Le Bassin parisien, une méga-région ?

Les Cahiers n° 153

22 février 2010

Le Bassin parisien existe ! Il ne s’agit pas seulement d’un espace géographique ou géologique, ou d’une nouvelle couronne concentrique autour de Paris, mais bien d’un ensemble métropolitain en réseau.

Partager une stratégie commune

Des experts comme Saskia Sassen, qui ont conceptualisé les « villes globales », opèrent un glissement sémantique vers la notion de méga-région, insistant sur les effets de synergies et de complémentarités à opérer entre une métropole et les espaces qui l’entourent. Le terme de méga-région est assez peu élégant, certes, mais il renvoie à un besoin criant : penser un très grand territoire autour d’une métropole de rang mondial. Le Bassin parisien prend dès lors une dimension nouvelle : celle d’un espace de coopération entre acteurs visant à partager une stratégie commune, positivant les interdépendances. Il ne s’agit pas d’en faire une nouvelle strate dans une gouvernance déjà complexe, mais d’accepter la multiplicité des échelles de coopération. Se coordonner avec l’Île-de-France est parfaitement complémentaire et en cohérence avec les coordinations internes à d’autres métropoles du Bassin parisien, comme la métropole normande (Rouen-Caen-Le Havre) ou le « G10 » autour de Reims, ou d’une coordination avec d’autres grands espaces, tels que l’Arc Atlantique, le Grand Est ou le Nord-Ouest Européen.

Des interactions évidentes dans certains domaines

Ce numéro 153 des Cahiers vient éclairer d’un jour nouveau les principaux enjeux qui méritent d’être abordés à l’échelle du Bassin parisien. Il montre que les tendances en cours ou à venir ne sont pas le simple prolongement des tendances passées, ce qui implique de faire évoluer les politiques d’aménagement du territoire. Il y a vingt ans, on s’inquiétait beaucoup du débordement quantitatif, principalement démographique, sur les franges. La question d’aménagement qui se pose devient nettement plus qualitative et oriente la réflexion sur ce qui fait système fonctionnel ou institutionnel. Il y a ainsi des interactions évidentes dans certains domaines, pour lesquels le Cahiers livre un argumentaire renouvelé : gérer le bassin versant de la Seine, consolider les métropoles proches, mieux maîtriser la péri-urbanisation francilienne notamment économique, organiser le transport de marchandises, maintenir les continuités écologiques, gérer durablement les ressources.
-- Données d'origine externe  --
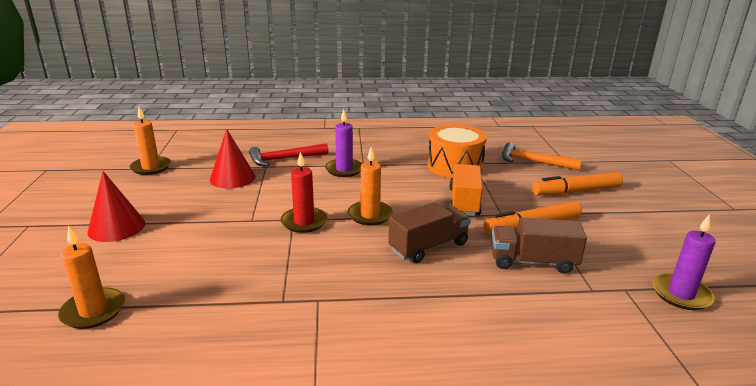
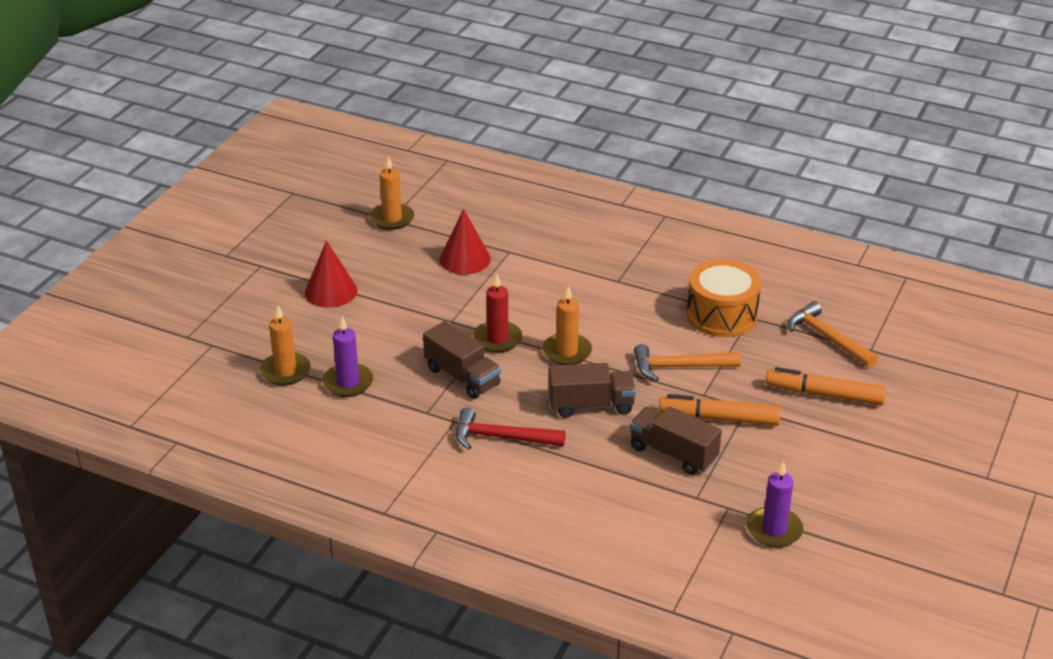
camera: 30 degrees right, 10 degrees up
(284, 159) = (536, 246): red hammer -> red hammer (502, 438)
(295, 259) = (462, 377): none -> brown truck
(344, 169) = (590, 282): purple candle -> purple candle (348, 383)
(464, 202) = (679, 367): orange truck -> orange hammer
Ne pas imposer un périmètre unique

Le Bassin parisien compte parmi les plus importantes portes d’entrées continentales, qui lui confèrent une place à part en France et en Europe : les hubs aéroportuaires franciliens, le port du Havre. Accéder à ces portes depuis chaque territoire du Bassin parisien est une forte revendication. Mais la proximité avec l’Île-de-France n’a pas toujours été vécue comme positive. On a souvent parlé de « villes sous influence », de dépendance, d’ombre portée... et pas toujours d’effet d’entraînement. Ici aussi, ce Cahiers invite à réfléchir différemment, à l’aune d’analyses récentes.
Il reste, et il restera encore, la problématique récurrente du périmètre du Bassin parisien. Il a été fait le choix, pour ce Cahiers, de ne pas imposer un périmètre unique, liberté a été laissée aux auteurs. Il y a autant de périmètres pertinents que de sujets à traiter... ou d’acteurs pour les porter ! Il faut s’y habituer : l’interterritorialité devient la règle et la méga-région n’y échappe pas.

Puisse ce numéro des Cahiers donner envie de réfléchir et d’agir à l’échelle du Bassin parisien.